Scientific objective and rationale: Gulf War veterans report more complaints of chronic fatigue, pain, and concentration difficulties compared to others who have served in the military. These symptoms are similar in nature to symptoms of chronic fatigue syndrome (CFS), another unexplained medical condition. Mitochondrial dysfunction (an inability of cells to produce adequate energy) is considered to be a cause of CFS and may also be one of the contributing factors to GWI. Therefore, it is highly likely that a treatment already shown to provide improvement to the fatigue and concentration disturbances associated with CFS may in fact be able to produce a similar level of improvement in patients with GWI. The proposed treatment (a currently available medication used to treat Attention Deficit Disorder co-administered with a highly potent nutritional supplement that supports cellular energy production) has been previously studied in a small number of patients with CFS. When given to people with CFS, noticeable improvement in fatigue and concentration occurred within 4 weeks of starting the medication, and this improvement continued for the 12-week duration of the study. The proposed study will provide this same treatment for 12 weeks to patients with GWI. If symptoms are improved, these medications could provide a readily available treatment for many veterans suffering from GWI.

Ultimate applicability of the research: If the proposed study finds that the combination of a currently available medication (generic Ritalin®) plus a highly potent nutritional supplement improves symptoms in GWI veterans, then a larger double-blind, placebo-controlled trial would be performed to generate statistically significant data. This would be the logical next step in the development of an FDA-approved treatment for GWI. Because both components of this treatment are currently available and FDA-approved, the development of a treatment for GWI veterans could be greatly accelerated and available within just a few years.
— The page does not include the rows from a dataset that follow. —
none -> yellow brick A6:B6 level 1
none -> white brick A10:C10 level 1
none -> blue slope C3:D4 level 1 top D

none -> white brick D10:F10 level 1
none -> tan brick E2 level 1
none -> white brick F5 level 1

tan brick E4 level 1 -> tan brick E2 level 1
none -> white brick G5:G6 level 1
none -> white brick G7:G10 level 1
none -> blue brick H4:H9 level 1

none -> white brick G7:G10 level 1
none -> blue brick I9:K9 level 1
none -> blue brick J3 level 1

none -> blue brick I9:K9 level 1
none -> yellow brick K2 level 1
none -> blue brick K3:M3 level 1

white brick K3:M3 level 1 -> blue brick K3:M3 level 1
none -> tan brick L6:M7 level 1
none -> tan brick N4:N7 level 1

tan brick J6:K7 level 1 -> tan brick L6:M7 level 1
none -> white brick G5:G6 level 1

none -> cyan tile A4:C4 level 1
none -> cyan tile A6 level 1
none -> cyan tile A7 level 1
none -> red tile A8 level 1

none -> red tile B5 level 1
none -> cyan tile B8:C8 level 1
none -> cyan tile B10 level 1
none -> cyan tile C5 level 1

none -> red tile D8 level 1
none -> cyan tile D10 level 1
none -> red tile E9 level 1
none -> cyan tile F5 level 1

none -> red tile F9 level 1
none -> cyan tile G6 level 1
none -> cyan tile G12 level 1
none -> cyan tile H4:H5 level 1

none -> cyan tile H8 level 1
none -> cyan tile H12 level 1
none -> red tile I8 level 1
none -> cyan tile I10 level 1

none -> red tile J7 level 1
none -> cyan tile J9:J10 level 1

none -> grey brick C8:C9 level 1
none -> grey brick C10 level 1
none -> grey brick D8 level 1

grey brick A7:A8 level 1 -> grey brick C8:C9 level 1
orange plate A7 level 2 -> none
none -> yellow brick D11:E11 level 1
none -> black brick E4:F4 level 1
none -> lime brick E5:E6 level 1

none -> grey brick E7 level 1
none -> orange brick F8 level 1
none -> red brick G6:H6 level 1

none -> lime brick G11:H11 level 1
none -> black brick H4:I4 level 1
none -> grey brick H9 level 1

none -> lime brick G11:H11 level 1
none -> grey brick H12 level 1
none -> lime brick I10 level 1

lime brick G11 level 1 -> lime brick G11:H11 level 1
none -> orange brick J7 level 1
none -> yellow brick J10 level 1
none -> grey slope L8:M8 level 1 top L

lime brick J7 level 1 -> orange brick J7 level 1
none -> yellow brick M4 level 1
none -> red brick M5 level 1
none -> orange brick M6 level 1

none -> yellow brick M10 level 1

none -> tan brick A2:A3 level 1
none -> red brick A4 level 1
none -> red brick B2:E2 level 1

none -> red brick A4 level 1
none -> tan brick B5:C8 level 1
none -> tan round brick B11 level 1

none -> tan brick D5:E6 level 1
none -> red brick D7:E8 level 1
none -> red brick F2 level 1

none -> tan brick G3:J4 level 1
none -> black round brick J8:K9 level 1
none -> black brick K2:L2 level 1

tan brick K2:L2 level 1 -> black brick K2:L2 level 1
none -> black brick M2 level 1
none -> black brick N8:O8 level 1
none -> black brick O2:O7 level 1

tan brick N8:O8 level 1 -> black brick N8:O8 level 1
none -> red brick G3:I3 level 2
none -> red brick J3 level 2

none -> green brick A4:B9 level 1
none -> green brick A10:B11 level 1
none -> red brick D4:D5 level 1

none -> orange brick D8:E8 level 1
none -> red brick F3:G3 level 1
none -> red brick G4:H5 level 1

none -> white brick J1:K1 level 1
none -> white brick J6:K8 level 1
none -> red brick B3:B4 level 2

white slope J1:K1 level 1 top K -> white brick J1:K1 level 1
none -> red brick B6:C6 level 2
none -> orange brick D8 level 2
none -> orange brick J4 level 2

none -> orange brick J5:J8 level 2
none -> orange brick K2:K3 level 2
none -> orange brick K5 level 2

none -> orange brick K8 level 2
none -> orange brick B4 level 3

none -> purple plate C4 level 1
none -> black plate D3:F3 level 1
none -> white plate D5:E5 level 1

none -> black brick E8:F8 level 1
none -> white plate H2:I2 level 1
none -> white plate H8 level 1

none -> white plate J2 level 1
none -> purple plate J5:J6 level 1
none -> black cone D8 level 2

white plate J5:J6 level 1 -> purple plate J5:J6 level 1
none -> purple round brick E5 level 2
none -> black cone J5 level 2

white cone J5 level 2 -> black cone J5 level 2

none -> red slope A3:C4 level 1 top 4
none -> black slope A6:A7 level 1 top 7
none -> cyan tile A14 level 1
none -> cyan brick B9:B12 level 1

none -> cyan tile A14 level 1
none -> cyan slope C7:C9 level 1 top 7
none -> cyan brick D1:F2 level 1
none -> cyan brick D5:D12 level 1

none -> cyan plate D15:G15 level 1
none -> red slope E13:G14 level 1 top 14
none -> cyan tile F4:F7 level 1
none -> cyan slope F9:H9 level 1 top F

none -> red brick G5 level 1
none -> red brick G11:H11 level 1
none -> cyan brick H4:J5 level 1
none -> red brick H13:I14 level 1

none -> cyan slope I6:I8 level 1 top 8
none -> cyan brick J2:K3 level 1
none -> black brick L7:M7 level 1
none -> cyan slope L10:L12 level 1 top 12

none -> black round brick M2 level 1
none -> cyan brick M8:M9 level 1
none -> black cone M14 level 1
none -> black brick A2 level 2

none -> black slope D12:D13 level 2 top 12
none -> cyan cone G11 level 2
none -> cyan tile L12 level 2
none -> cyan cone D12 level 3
Types of patients it will help and how will it help them: Two of the symptoms that frequently cause distress and disability in GWI patients are fatigue (61%) and problems concentrating (34%). These symptoms have a profound effect on a GWI patient's ability to function and on their quality of life. For instance, severe fatigue can limit a person's ability to carry on normal daily activities and continue working. Decreased alertness and concentration prevent patients from thinking clearly, handling their finances, remembering important dates, and participating fully in life. Based on preliminary data from the CFS study described above, we expect that GWI veterans, who have many of the same symptoms as people with CFS will see a decrease in their fatigue, alertness problems, and concentration disturbances by approximately 30% to 40% while taking the study treatment.

Potential clinical applications, benefits, and risks: The benefits of this study would be an improvement in GWI patient symptoms (fatigue, alertness problems, and concentration disturbances) during the study period. It is highly likely that a treatment already shown to provide improvement in the fatigue and concentration disturbances associated with CFS may in fact be able to produce a similar level of improvement in patients with GWI. The primary risk associated with this study is that the study participants would not receive any benefit by taking the study treatment. In addition, there are some potential side effects from taking methylphenidate that may include, but are not limited to, headache, anxiety, and changes in blood pressure. There are no known side effects associated with the nutritional supplement when taken at the prescribed dosage.

Projected time it may take to achieve a patient-related outcome: Based on our experience with this treatment in CFS, study patients may experience improvement in their symptoms within a few days to a few weeks of starting the treatment and continue to experience improved well-being for the 12-week duration of the study. We expect it will take approximately 6 months to enroll all study patients and 18 months to complete all the aspects of this trial. If the results are positive, since both components of the study treatment are currently available, a safe and effective treatment for GWI veterans could become available within the next few years.

Likely contributions of this study in advancing a treatment for GWI: This study is designed to provide clear evidence of whether the treatment will decrease specific symptoms in GWI patients and improve certain blood test results that could be used in designing a next phase, larger trial. Should the proposed treatment demonstrate a positive effect on GWI symptoms and demonstrate improved cellular functioning utilizing the lab tests we propose, this would be an important advancement toward developing a treatment for GWI.